Riyadh – Salman bin Abdulaziz Al-Saud has completed 100 days into his reign as a King of Saudi Arabia who owns the responsibility to kill more than 1500 people in the Saudi aggression on Yemen.
King Salman acceded to the throne on 23 January 2015 on the death of his half-brother, King Abdullah. During this limited time, his wrong policies and nepotism created tensions in the relationship in the royal family. Many Wahhabis now view the royals with some disdain, seeing them as corrupted and secularised rulers with too close a relationship to the West.
In the Middle East politics, king Salam has divided the Muslim world into two segments on the sectarian basis. Under his power, Saudi officials paid visits to Pakistan, and tried to create sectarian rift in Pakistan just to get help from the Pak-Army in Yemen.
According to BBC, “just 100 days into his reign Saudi Arabia’s new king has already launched air strikes in Yemen, promoted some conservatives, given away an estimated $32bn (£21bn) to his people and set his son on the path to the throne.

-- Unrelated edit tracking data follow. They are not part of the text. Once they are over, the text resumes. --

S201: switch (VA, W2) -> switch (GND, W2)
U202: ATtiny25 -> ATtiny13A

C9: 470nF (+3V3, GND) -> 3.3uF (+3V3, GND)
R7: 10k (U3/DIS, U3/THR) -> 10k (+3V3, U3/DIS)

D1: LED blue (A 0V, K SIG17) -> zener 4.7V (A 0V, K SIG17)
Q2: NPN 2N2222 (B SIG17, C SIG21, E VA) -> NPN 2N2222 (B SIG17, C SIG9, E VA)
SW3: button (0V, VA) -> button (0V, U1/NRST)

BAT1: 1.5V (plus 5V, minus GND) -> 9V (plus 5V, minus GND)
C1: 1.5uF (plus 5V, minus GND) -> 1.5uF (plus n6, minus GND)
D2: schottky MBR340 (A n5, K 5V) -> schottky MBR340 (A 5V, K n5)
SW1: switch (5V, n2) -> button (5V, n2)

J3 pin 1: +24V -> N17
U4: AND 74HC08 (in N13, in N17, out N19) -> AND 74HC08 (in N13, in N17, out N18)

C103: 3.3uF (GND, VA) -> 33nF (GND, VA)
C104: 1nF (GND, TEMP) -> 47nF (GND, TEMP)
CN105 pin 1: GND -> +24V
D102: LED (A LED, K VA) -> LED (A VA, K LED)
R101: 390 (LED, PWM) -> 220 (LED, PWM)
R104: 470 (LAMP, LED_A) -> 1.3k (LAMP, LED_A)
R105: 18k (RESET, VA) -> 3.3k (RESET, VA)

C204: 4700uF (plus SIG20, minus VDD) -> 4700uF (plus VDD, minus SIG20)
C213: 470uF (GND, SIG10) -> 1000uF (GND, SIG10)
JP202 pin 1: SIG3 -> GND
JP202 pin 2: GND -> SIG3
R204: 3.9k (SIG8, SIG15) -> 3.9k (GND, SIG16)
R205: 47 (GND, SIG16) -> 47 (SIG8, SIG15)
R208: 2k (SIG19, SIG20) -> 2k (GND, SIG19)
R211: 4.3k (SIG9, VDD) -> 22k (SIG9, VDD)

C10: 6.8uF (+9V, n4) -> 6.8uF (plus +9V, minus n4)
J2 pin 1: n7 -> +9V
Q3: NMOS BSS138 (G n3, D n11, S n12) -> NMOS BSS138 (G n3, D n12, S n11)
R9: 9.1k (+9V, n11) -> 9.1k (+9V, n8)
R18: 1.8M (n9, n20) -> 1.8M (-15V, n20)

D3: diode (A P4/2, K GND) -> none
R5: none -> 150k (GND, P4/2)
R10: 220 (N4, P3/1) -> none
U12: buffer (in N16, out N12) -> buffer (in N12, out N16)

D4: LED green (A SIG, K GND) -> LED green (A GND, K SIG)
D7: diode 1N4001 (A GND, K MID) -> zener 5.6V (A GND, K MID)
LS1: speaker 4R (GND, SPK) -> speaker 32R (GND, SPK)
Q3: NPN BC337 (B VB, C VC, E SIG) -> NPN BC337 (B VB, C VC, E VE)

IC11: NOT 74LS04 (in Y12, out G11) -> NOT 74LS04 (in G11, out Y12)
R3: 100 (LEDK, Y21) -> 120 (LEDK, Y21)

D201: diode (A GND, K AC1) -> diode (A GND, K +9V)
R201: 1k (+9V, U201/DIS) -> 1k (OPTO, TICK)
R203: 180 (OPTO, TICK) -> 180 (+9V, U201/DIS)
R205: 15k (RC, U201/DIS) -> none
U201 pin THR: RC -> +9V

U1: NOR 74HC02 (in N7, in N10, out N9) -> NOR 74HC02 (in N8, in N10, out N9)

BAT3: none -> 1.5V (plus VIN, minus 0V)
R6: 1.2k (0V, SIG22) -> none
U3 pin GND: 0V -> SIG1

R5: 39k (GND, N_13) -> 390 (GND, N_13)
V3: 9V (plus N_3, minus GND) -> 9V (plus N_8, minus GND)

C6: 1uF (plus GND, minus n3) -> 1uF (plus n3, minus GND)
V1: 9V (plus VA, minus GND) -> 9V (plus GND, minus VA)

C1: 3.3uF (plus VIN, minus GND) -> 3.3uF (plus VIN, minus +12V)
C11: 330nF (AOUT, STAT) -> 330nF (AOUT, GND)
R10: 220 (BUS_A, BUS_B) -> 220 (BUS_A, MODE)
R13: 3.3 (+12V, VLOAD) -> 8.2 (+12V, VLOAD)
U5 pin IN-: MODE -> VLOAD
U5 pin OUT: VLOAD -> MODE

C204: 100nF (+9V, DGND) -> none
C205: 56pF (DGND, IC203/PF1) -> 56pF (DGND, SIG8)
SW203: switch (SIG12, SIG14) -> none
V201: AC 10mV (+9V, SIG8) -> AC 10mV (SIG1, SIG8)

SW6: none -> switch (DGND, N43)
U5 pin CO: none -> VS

King Salman’s decisive start, including the major cabinet reshuffle – which named his nephew, the powerful Interior Minister Prince Mohammed bin Nayef, as crown prince, and his son, Prince Mohammed bin Salman, as deputy crown prince – marks a clear break with the deliberate caution of his predecessor, King Abdullah. At the other end of the political spectrum, the liberals are also on the back foot. Having seen what the Arab Spring brought to Syria, Libya and Egypt, pro-democracy Saudis have concluded that what they see as corrupt, unaccountable royal rule is better than what might follow its collapse. The Al-Saud dynasty holds a monopoly of power – political parties are banned and the opposition is organised from abroad; militant Islamists have launched several deadly attacks
It is pertinent to mention here that outspoken Saudi Prince Talal bin Abdulaziz Al Saud has strongly criticized the recent reshuffle announced by King Salman, arguing that the measure runs contrary to the principles of the oil-rich kingdom.
The 60-year-old Saudi prince termed the decision as “impulsive,” demanding a meeting to exchange viewpoints over the issue. He said, “I call for a general meeting that includes the sons of Abdulaziz (the founder of the Saudi kingdom) along with some of his grandsons, who are provided by the Allegiance Council. I previously said… No obedience… No allegiance to those who broke the laws.”